If you held the fate of one of Missouri’s greatest natural treasures in your hands, what would you do with this power? Would you preserve the area for future generations? Or would you decide that it would better to pave it so that a few people didn’t have to drive as far in order to put their money in a slot machine?

On Tuesday, November 3, the St. Louis County Council had to decide whether or not to allow developers to build a casino, golf course and 8,000 parking spaces adjacent to the Columbia Bottom Conservation Area. This is in the confluence of the Missouri and Mississippi River, a unique ecosystem of spectacular beauty. For two and a half hours the council members listened to citizens speak out against the development proposal. They heard well reasoned arguments in opposition from every angle imaginable.

People explained how would the proposal would be an ecological disaster by damaging wildlife and increase area flooding. It would increase the poisons in the water intake system for the City of St. Louis. It would both kill and scare away birds that use the area for nesting and as part of their migration route. They reminded the council that no environmental impact study of what the development would do has been conducted.

Others explained how it would create no long term economic development for the region, and it would harm small businesses. They argued that the potential for eco-tourism to a natural, well preserved confluence far outweighs any short term economic gain that a casino may bring the area. They pointed out that the proposed development would greatly decrease the value of the adjacent Conservation Area, into which the State of Missouri has already invested $25 million.

People talked about how casinos encourage gambling additions, they increase the divorce rate, they increase the crime rate, they lead folks into a life of desperation and despair. People came up to state their moral objection to their plan on religious grounds. People testified to the wonderful experiences they have had in the unique area of the Missouri-Mississippi confluence.
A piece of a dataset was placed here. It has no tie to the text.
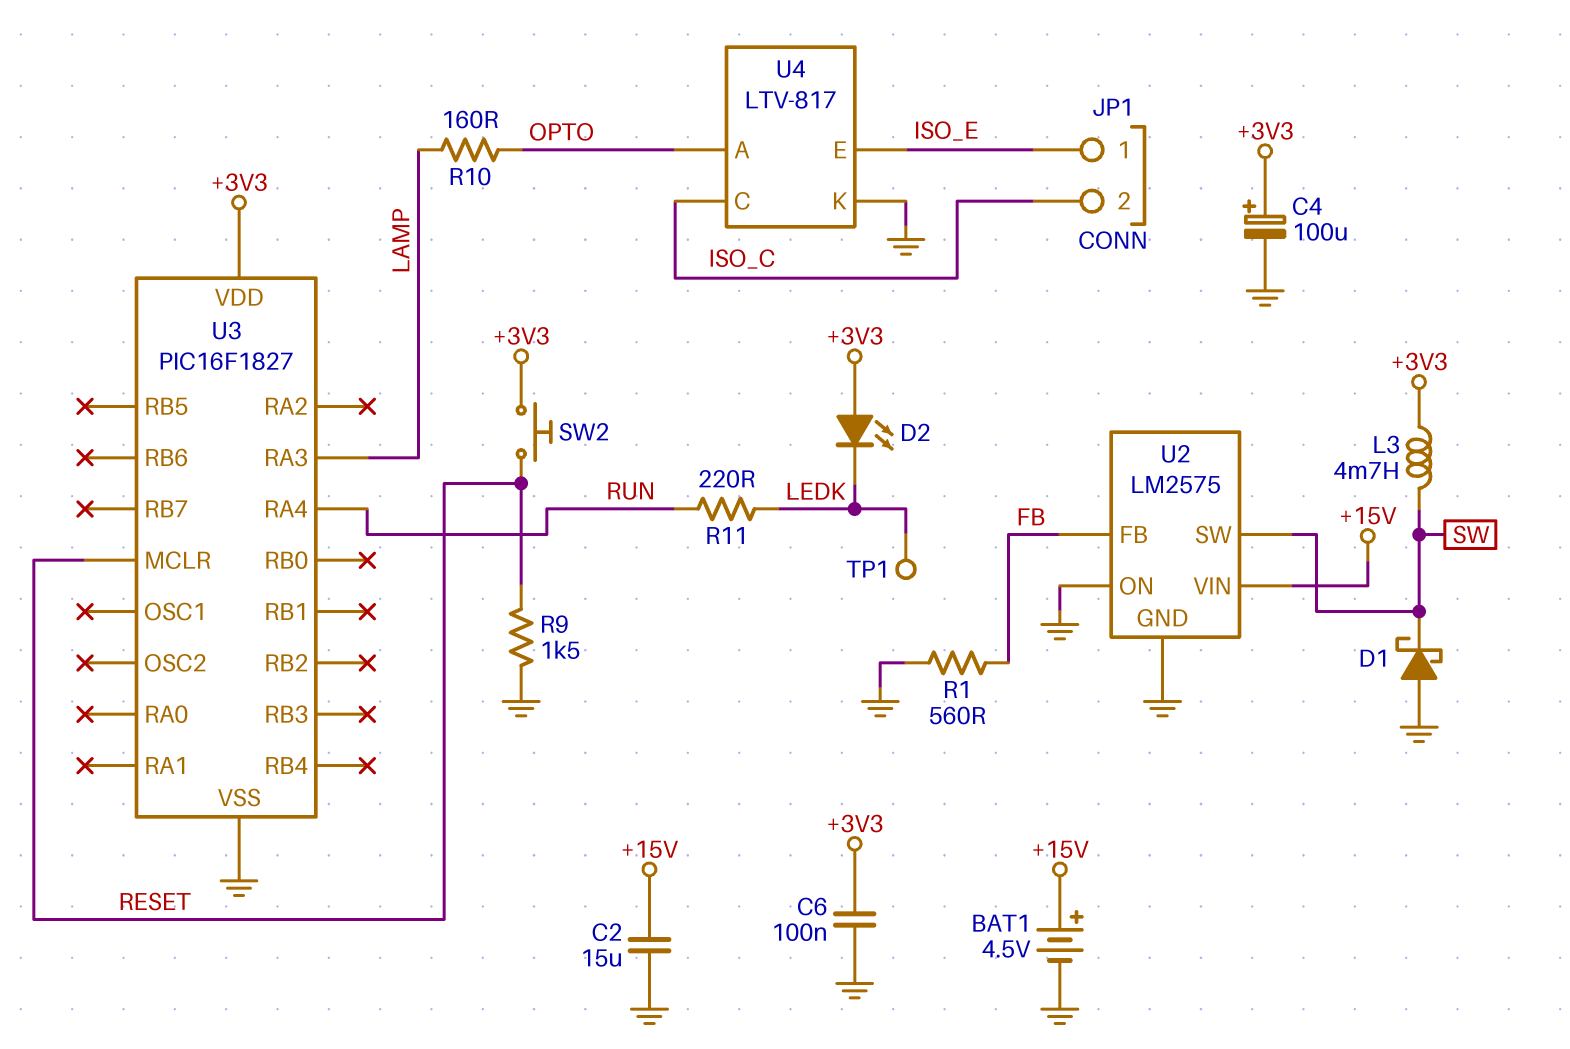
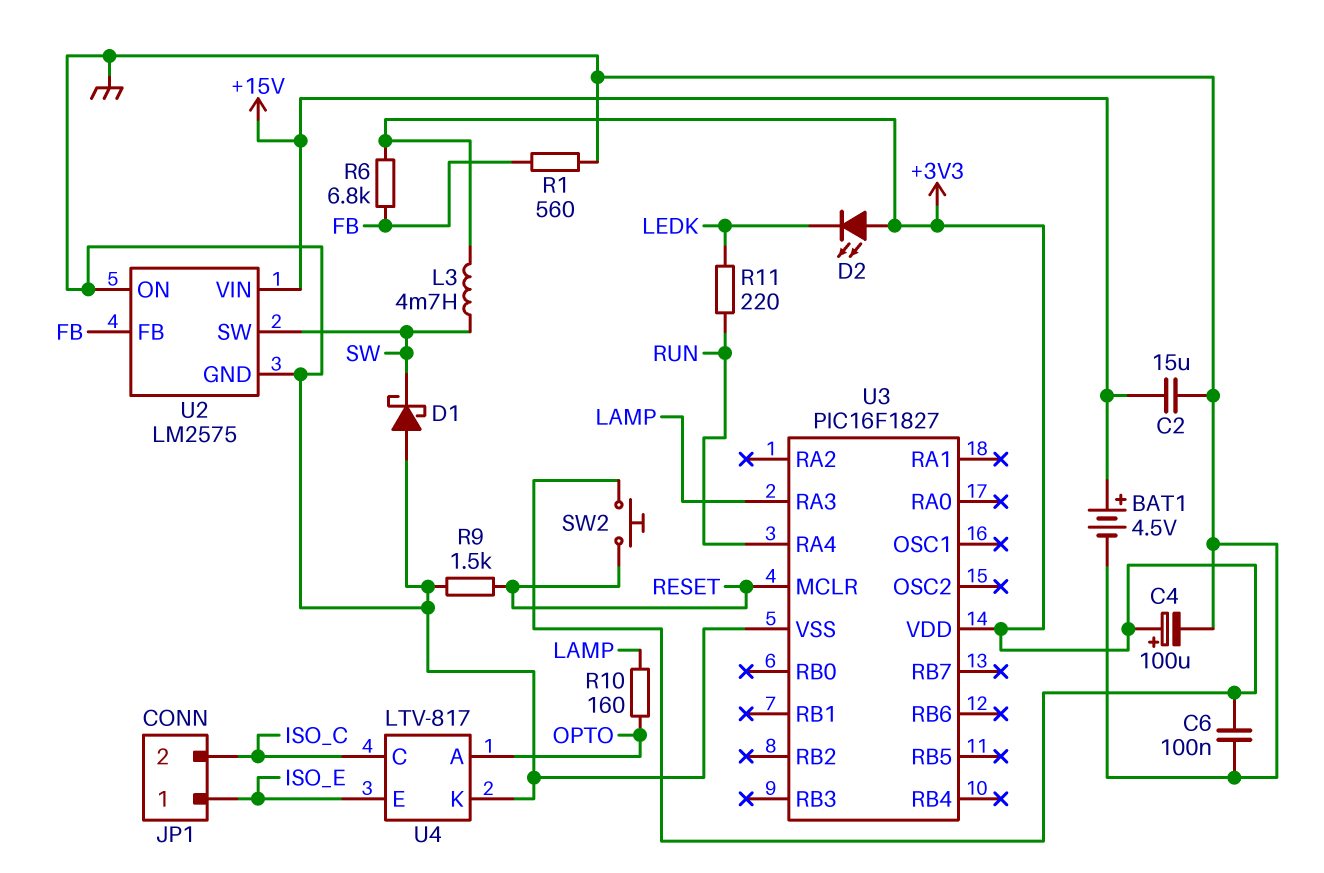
R6: none -> 6.8k (+3V3, FB)
TP1: test point (LEDK) -> none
After all these arguments, as if they had never been made, St. Louis County Council members Michael O’Mara, Hazel Erby, Steven Stenger and Kathleen Burkett voted to rezone the land and allow the casino to be built. Only council members Barbara Frasier and Gregory Quinn had the sense to vote against the proposal.

In a way, a casino is a fitting structure to put on the last undeveloped area in St. Louis County near the Missouri River. For the last three decades the council has rolled the dice time and time again, permitting the destruction of more and more wild areas and farms in order to allow more and more development. Much of this development has been in floodplains on some of the richest soil in the nation. Under the mantra of growth at any cost, the county has promoted a sprawling, automobile dependent region. They have been gambling that there will always be people to live in the new homes and shop in the new strip malls. They have been gambling that the oil will always be cheap and plentiful. They have been gambling that 1993 was a fluke - that the area will never flood again, that levees are a reasonable replacement for sound ecological management.

Like all gamblers, in the long run the St. Louis County Council will lose and lose big. Unfortunately, when these gamblers lose, there are no winners. We all lose. Fortunately for the Missouri-Mississippi confluence, while the area has been rezoned, no development has yet been built. We need to show these politicians that all development is NOT good development. We need to stop this casino.


  1. So who's in charge of the stopping? I support trying to stop this and what can I do?

  2. I will remember that Barbara Frazier and Gregory Quinn voted against this regressive development .
    Development in major eco systems drops money into the hands of the developers, increases short term employent but creates long term negative impact especially environemntally and socially. This decision is short sighted as usual.

  3. Anyone who needs validation for opposing this need only to visit the Columbia Bottoms area. On the bluff that over looks where the two rivers converge there is a pole that stands about three times as tall as I am. It is the water mark from the 1993 fooding. There is no way that a development in this area is the least bit practical.